Era solo il funerale di un bimbetto di sette anni che una meningite meningococcica si era portato via in poche ore. Era solo il commiato di un vecchio nonno da un nipote amato. Ma il primo si chiamava Arthur Lula da Silva, il secondo Luiz Inacio Lula da Silva. Entrambi dovevano essere puniti per il nome che portavano. Venerdì 1° marzo Arthur spirava nell’ospedale di Santo André. La richiesta degli avvocati del prigioniero politico Lula di prendere parte al rito funebre ha ottenuto risposta limitata, impedendo la veglia che si sa quanto importante per un credente cattolico e limitando a breve tempo la presenza al rito funebre presso il crematorio del cimitero Jardim da Colina di São Bernardo do Campo il 2 marzo.

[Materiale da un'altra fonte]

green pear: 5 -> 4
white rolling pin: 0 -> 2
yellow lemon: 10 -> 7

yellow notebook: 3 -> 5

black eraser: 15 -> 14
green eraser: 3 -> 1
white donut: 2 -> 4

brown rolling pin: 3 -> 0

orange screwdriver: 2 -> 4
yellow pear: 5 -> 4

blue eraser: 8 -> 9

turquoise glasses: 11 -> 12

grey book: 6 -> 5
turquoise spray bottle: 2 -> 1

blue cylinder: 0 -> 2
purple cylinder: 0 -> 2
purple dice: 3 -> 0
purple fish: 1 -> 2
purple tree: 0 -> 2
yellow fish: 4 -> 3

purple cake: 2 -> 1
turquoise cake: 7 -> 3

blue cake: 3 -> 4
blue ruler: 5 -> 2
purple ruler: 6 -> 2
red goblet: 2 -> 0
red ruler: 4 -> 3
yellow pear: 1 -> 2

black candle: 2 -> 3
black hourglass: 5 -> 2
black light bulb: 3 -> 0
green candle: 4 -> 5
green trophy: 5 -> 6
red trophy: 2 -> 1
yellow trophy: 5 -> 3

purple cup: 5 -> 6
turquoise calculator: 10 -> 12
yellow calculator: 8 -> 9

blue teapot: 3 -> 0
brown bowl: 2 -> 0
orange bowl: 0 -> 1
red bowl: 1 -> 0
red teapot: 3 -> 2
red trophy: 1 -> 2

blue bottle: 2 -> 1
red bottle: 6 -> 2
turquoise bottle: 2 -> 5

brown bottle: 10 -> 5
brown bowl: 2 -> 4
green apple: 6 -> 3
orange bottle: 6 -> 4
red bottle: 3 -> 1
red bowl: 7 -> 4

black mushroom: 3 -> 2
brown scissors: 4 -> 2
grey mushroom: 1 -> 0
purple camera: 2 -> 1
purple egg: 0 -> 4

Il blocco di forze al potere ha voluto trasformare l’antico rito del commiato funebre in un trionfo sul nemico che ne ossessiona i sonni: uno spiegamento di polizia militare ha bordeggiato i sentieri del verde sobrio cimitero, polizia federale in assetto di guerra ha circondato la mite figura del presidente, elicotteri rumorosi ronzavano in circolo ravvicinato sulla zona: una "scorta d'onore" unica. Lula ne esce gigante di dignità, di umano sentire, di impossibilità di piegare di un solo centimetro l’indomito combattente per la giustizia sociale. Una numerosa presenza ha circondato i famigliari nonostante i mille divieti, l’accesso proibito alla stampa, lo sforzo di nascondere le informazioni. Uomini e donne normali, occhi lucidi di adulti feriti dal dolore e dall’oltraggio. (T.I. 2/3/2019)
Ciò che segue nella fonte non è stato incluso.